A continous symmetry is defined as a flow $\phi^{\lambda}(q(t))$ which leaves the Lagrangian invariant, i.e.

$$L(\phi^{\lambda}(q(t)), \frac{\partial}{\partial t}\phi^{\lambda}(q(t)),t) = L(q(t),\dot{q}(t),t)$$

for each $\lambda$ and each $q(t)$ which solves the Euler-Lagrange equations.

The conserved quantity then is

$$\langle p,v(q)\rangle = \sum_{\alpha =1}^f p_{\alpha} v^{\alpha}(q)$$

where $p_{\alpha} = \frac{\partial L}{\partial \dot{q}^{\alpha}}$ is the conjugated momentum to $q^{\alpha}$ and $v(q)$ is the vector field implied by the flow $\phi^{\lambda}(q(t))$.

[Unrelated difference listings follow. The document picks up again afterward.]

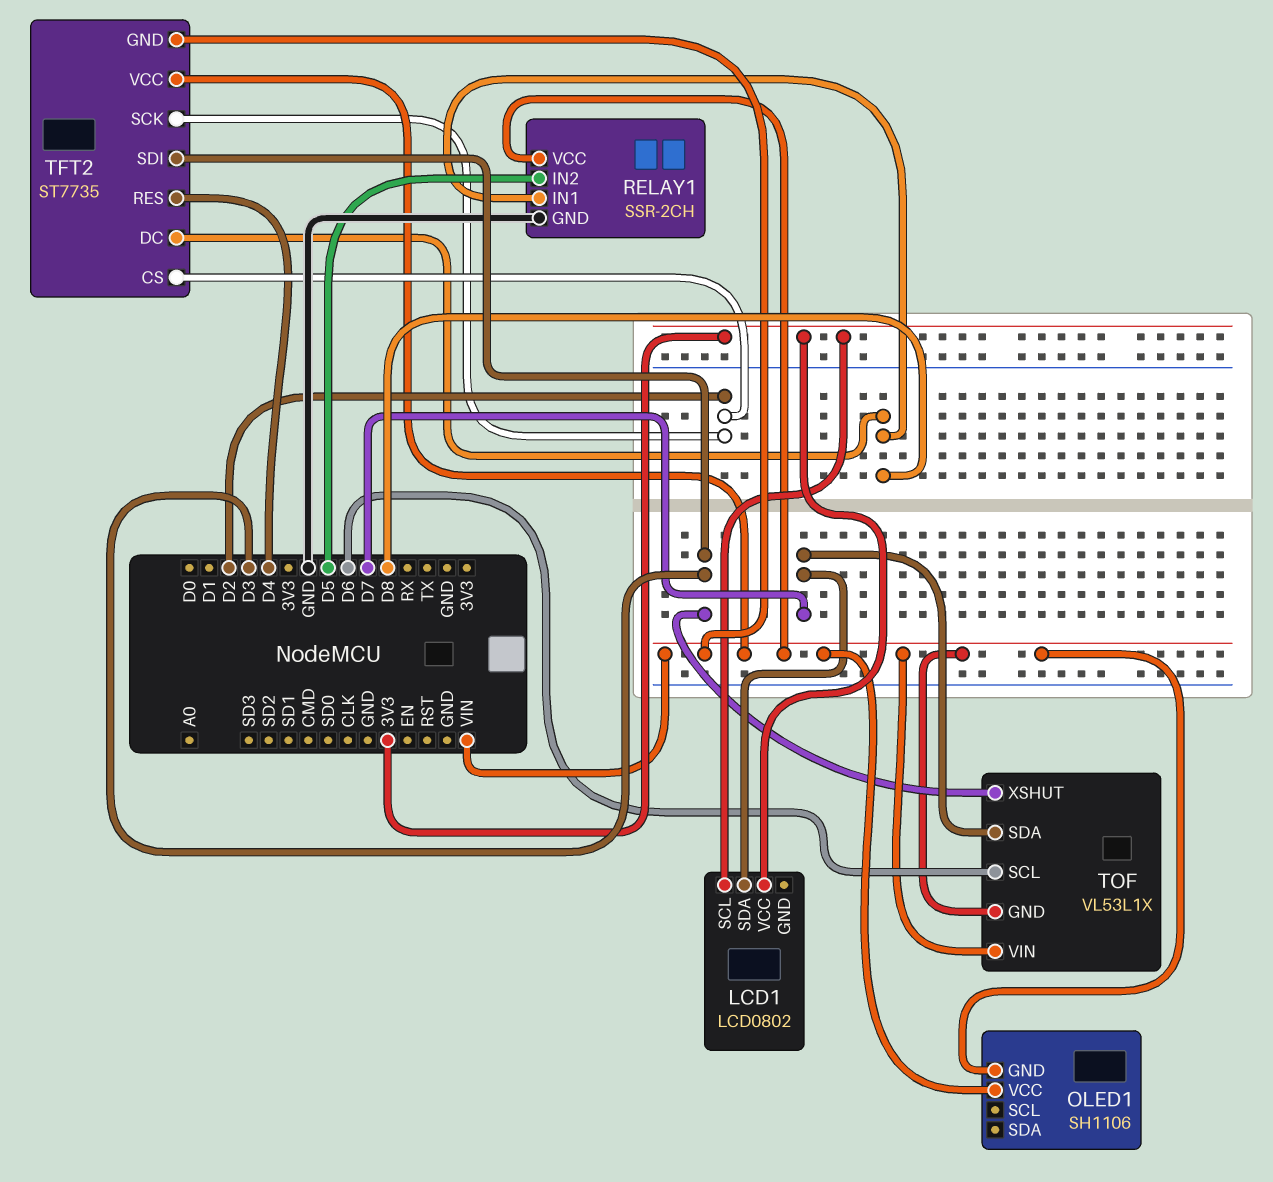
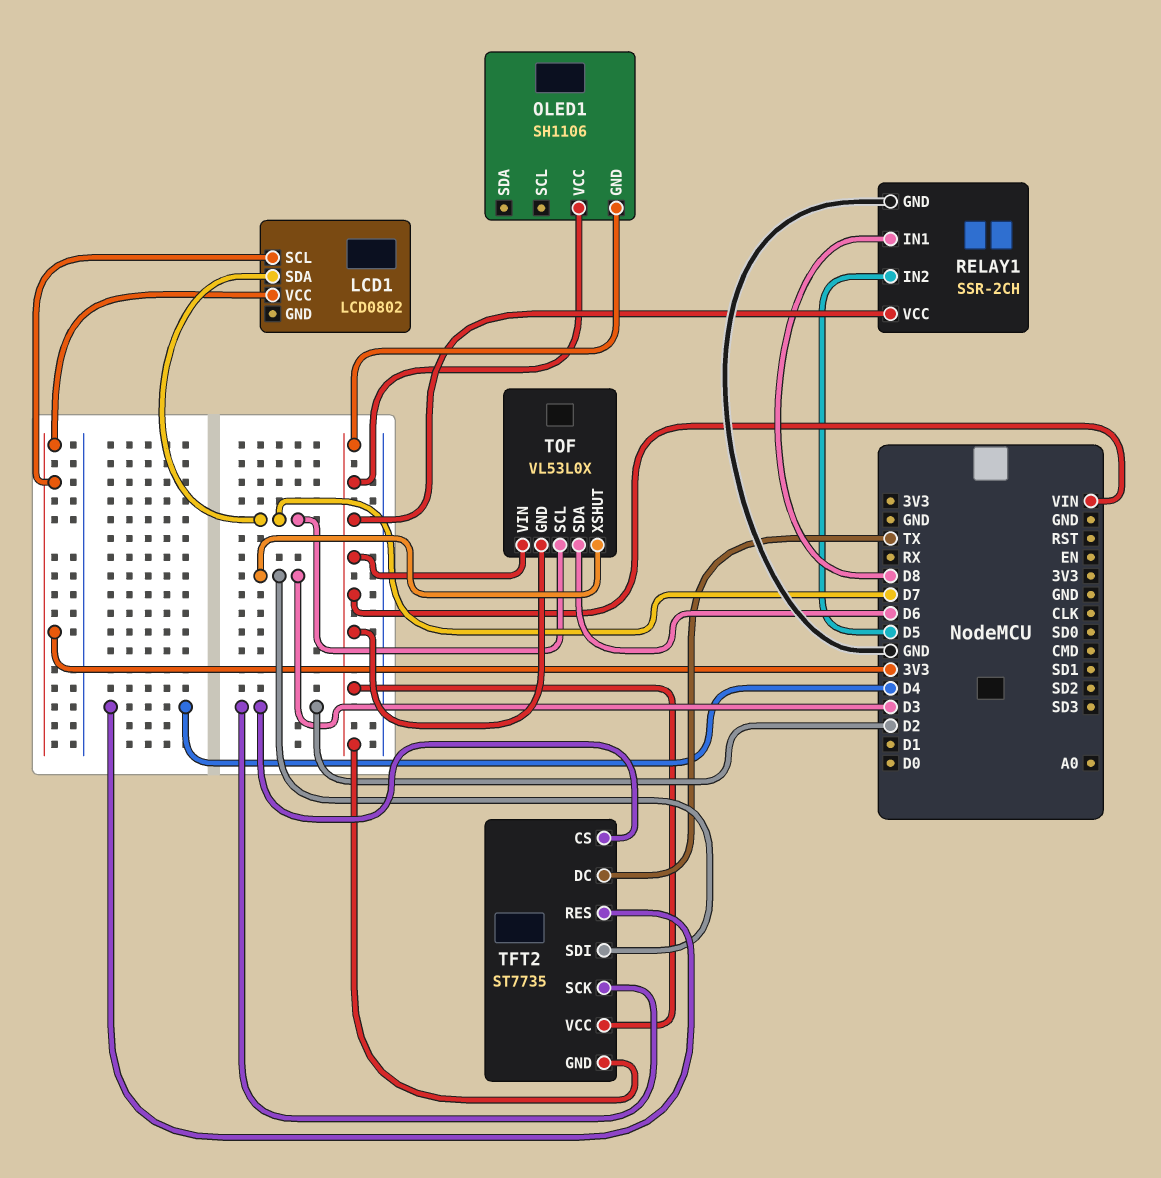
TFT2 pin DC: D8 -> TX
TOF: VL53L1X -> VL53L0X
TOF pin SCL: D6 -> D7
TOF pin SDA: D7 -> D6

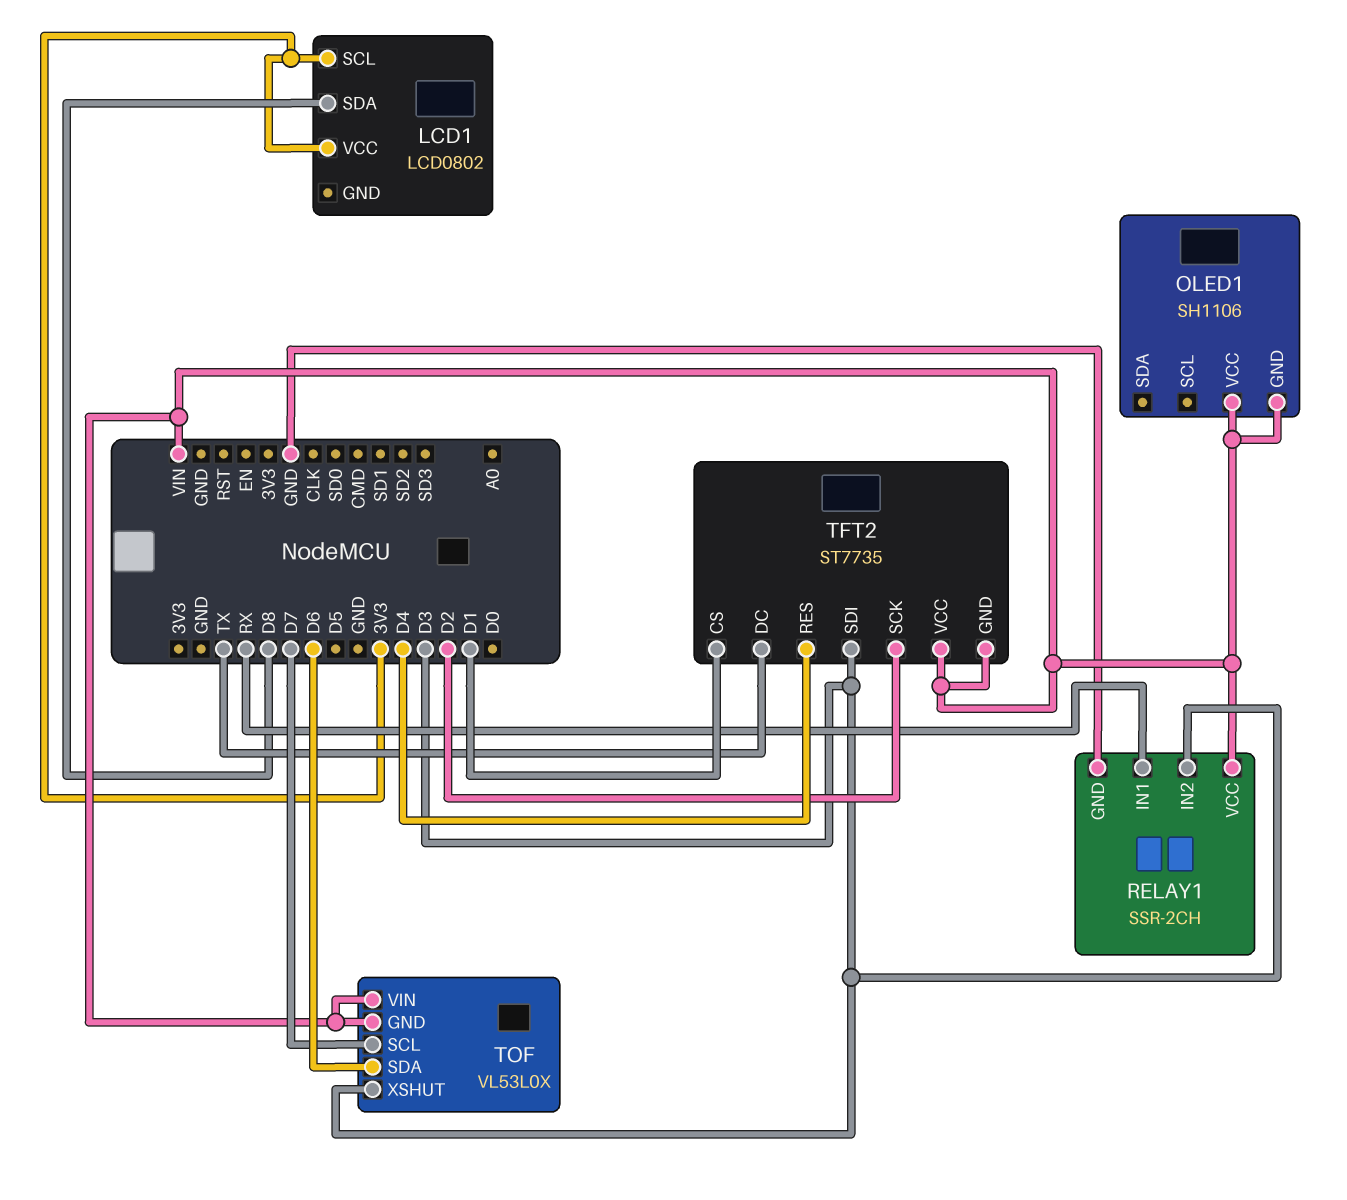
LCD1 pin SDA: D7 -> D8
RELAY1 pin IN1: D8 -> RX
RELAY1 pin IN2: D5 -> D3
TFT2 pin CS: D2 -> D1

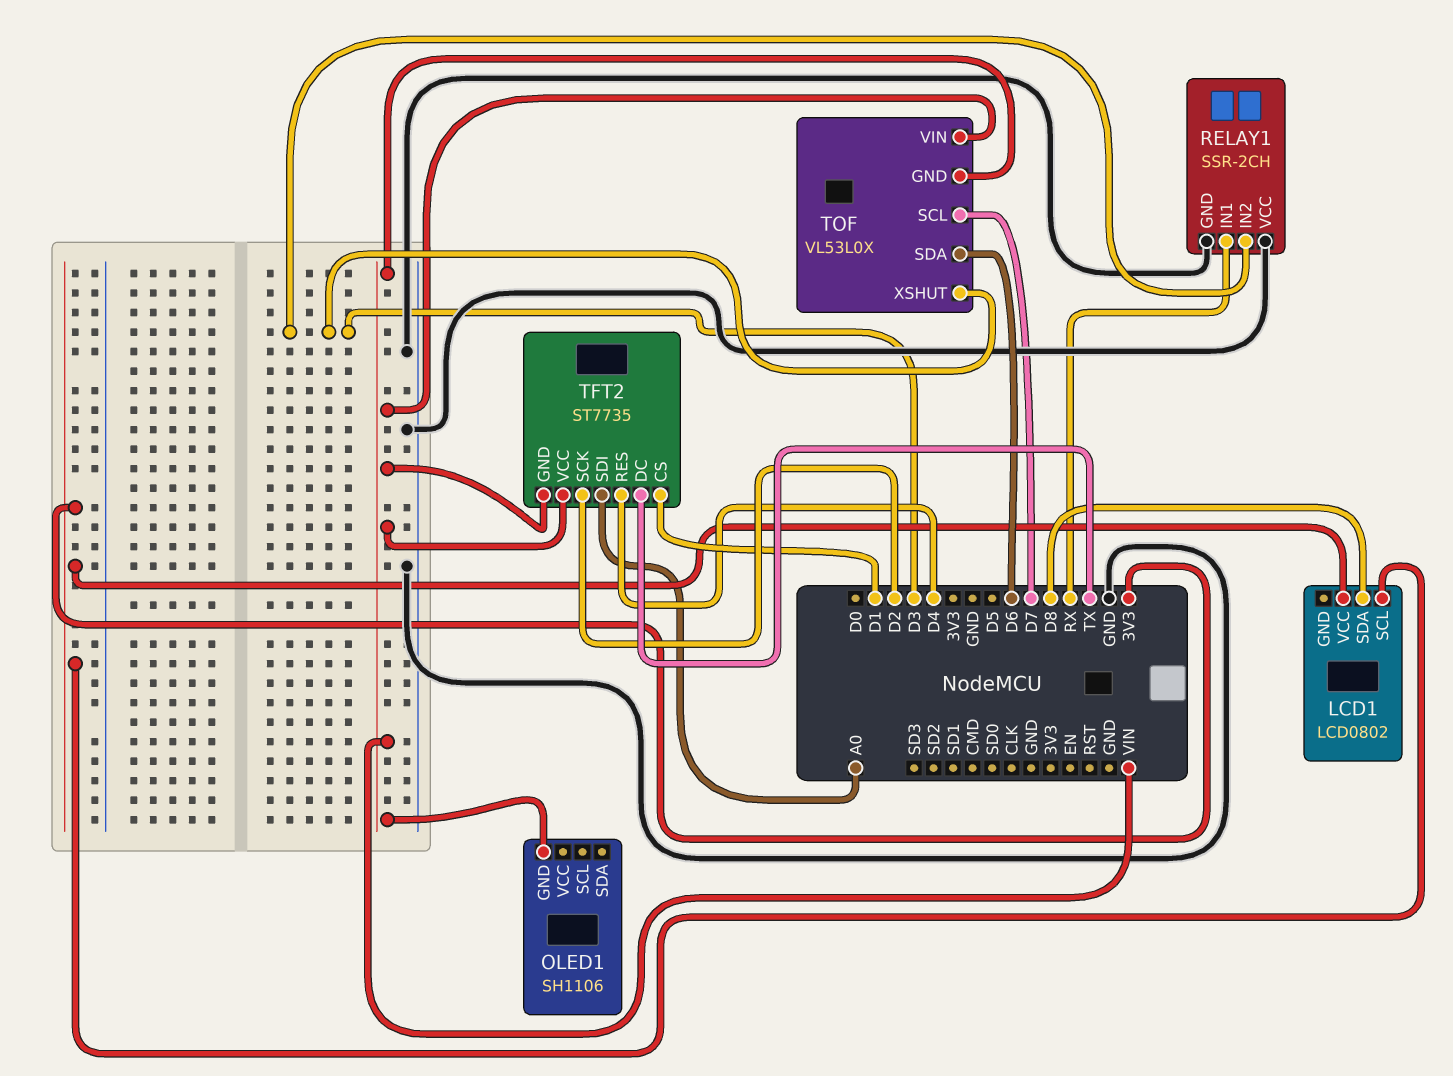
OLED1 pin VCC: VIN -> none
RELAY1 pin VCC: VIN -> GND
TFT2 pin SDI: D3 -> A0

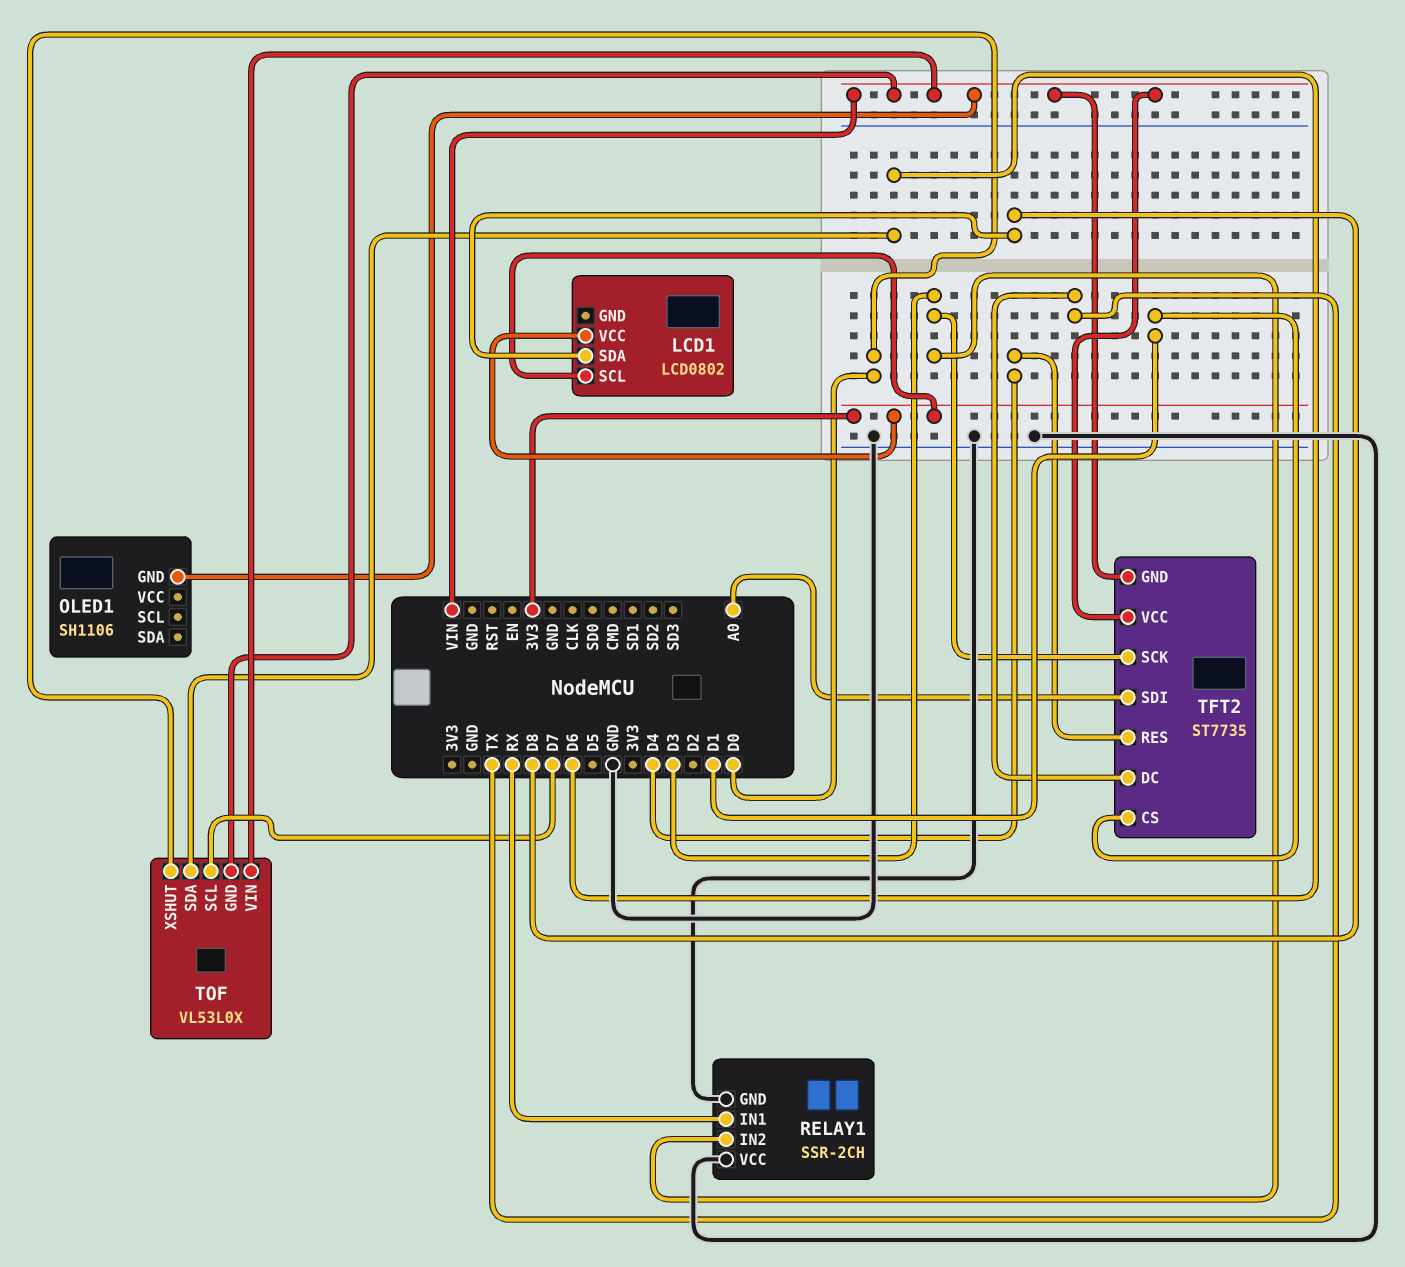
TFT2 pin SCK: D2 -> D3
TOF pin XSHUT: D3 -> D0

So the proof goes as follows:

$$\begin{align} \frac{\mathrm{d}}{\mathrm{d}t} \Biggl[\sum_{\alpha =1}^f p_{\alpha} v^{\alpha}(q)\Biggr] &= \sum_{\alpha =1}^f \biggl[\frac{\mathrm{d}}{\mathrm{d}t}\frac{\partial L}{\partial \dot{q}^{\alpha}} \biggr] v^{\alpha}(q) + \sum_{\alpha =1}^f \frac{\partial L}{\partial \dot{q}^{\alpha}} \frac{\partial}{\partial t}v^{\alpha}(q) \\ &= \sum_{\alpha =1}^f \frac{\partial L}{\partial q^{\alpha}} \frac{\partial}{\partial \lambda} \phi^{\lambda}\bigl(q(t)\bigr) + \sum_{\alpha =1}^f \frac{\partial L}{\partial \dot{q}^{\alpha}} \frac{\partial}{\partial \lambda}\frac{\partial}{\partial t}\phi^{\lambda}\bigl(q(t)\bigr) \\ &= \frac{\mathrm{d}}{\mathrm{d}\lambda} L\biggl(\phi^{\lambda}\bigl(q(t)\bigr), \frac{\partial}{\partial t} \phi^{\lambda}\bigl(q(t)\bigr),t\biggr) \\ &= 0 \end{align}$$

where we used the Euler-Lagrange equations in the second line and the definition of the vector field $v(q)$. In the third line we used the definition of a continuous symmetry.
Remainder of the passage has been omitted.